Communications Biology (Mar 2025)
Cholesterol inhibits assembly and oncogenic activation of the EphA2 receptor
Abstract
Abstract The receptor tyrosine kinase EphA2 drives cancer malignancy by facilitating metastasis. EphA2 can be found in different self-assembly states: as a monomer, dimer, and oligomer. However, we have a poor understanding regarding which EphA2 state is responsible for driving pro-metastatic signaling. To address this limitation, we have developed SiMPull-POP, a single-molecule method for accurate quantification of membrane protein self-assembly. Our experiments reveal that a reduction of plasma membrane cholesterol strongly promotes EphA2 self-assembly.

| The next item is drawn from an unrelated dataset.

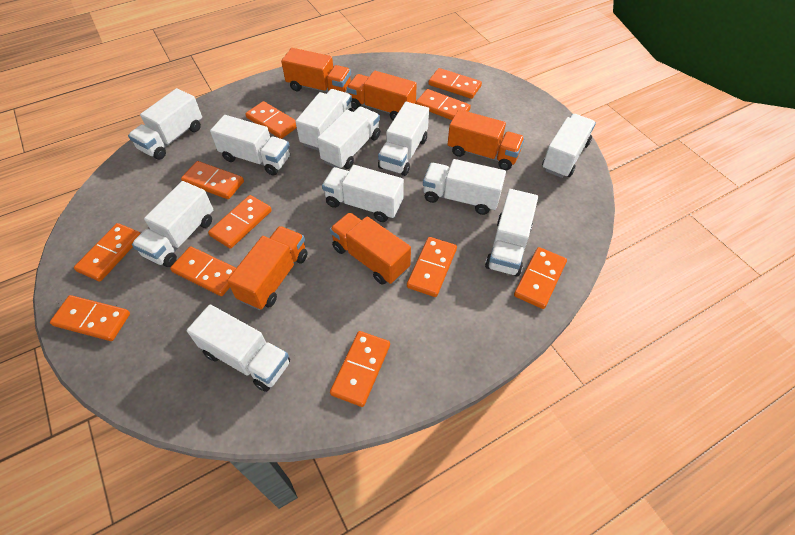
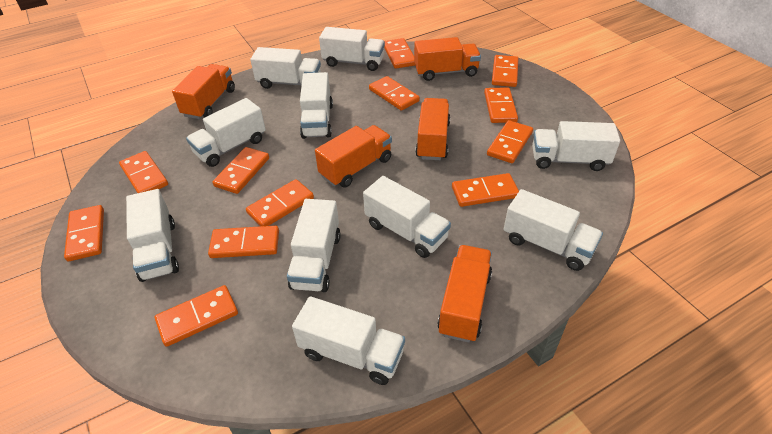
orange domino: 11 -> 12
white truck: 11 -> 10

Indeed, low cholesterol levels cause a similar effect to the EphA2 ligand ephrinA1-Fc. These results indicate that cholesterol inhibits EphA2 assembly. Phosphorylation studies in different cell lines reveal that low cholesterol increased phospho-serine levels in EphA2, the signature of oncogenic signaling. Investigation of the mechanism that cholesterol uses to inhibit the assembly and activity of EphA2 indicate an in-trans effect, where EphA2 is phosphorylated by protein kinase A downstream of beta-adrenergic receptor activity, which cholesterol also inhibits. Our study not only provides new mechanistic insights on EphA2 oncogenic function, but it also suggests that cholesterol acts as a molecular safeguard mechanism that prevents uncontrolled self-assembly and activation of EphA2.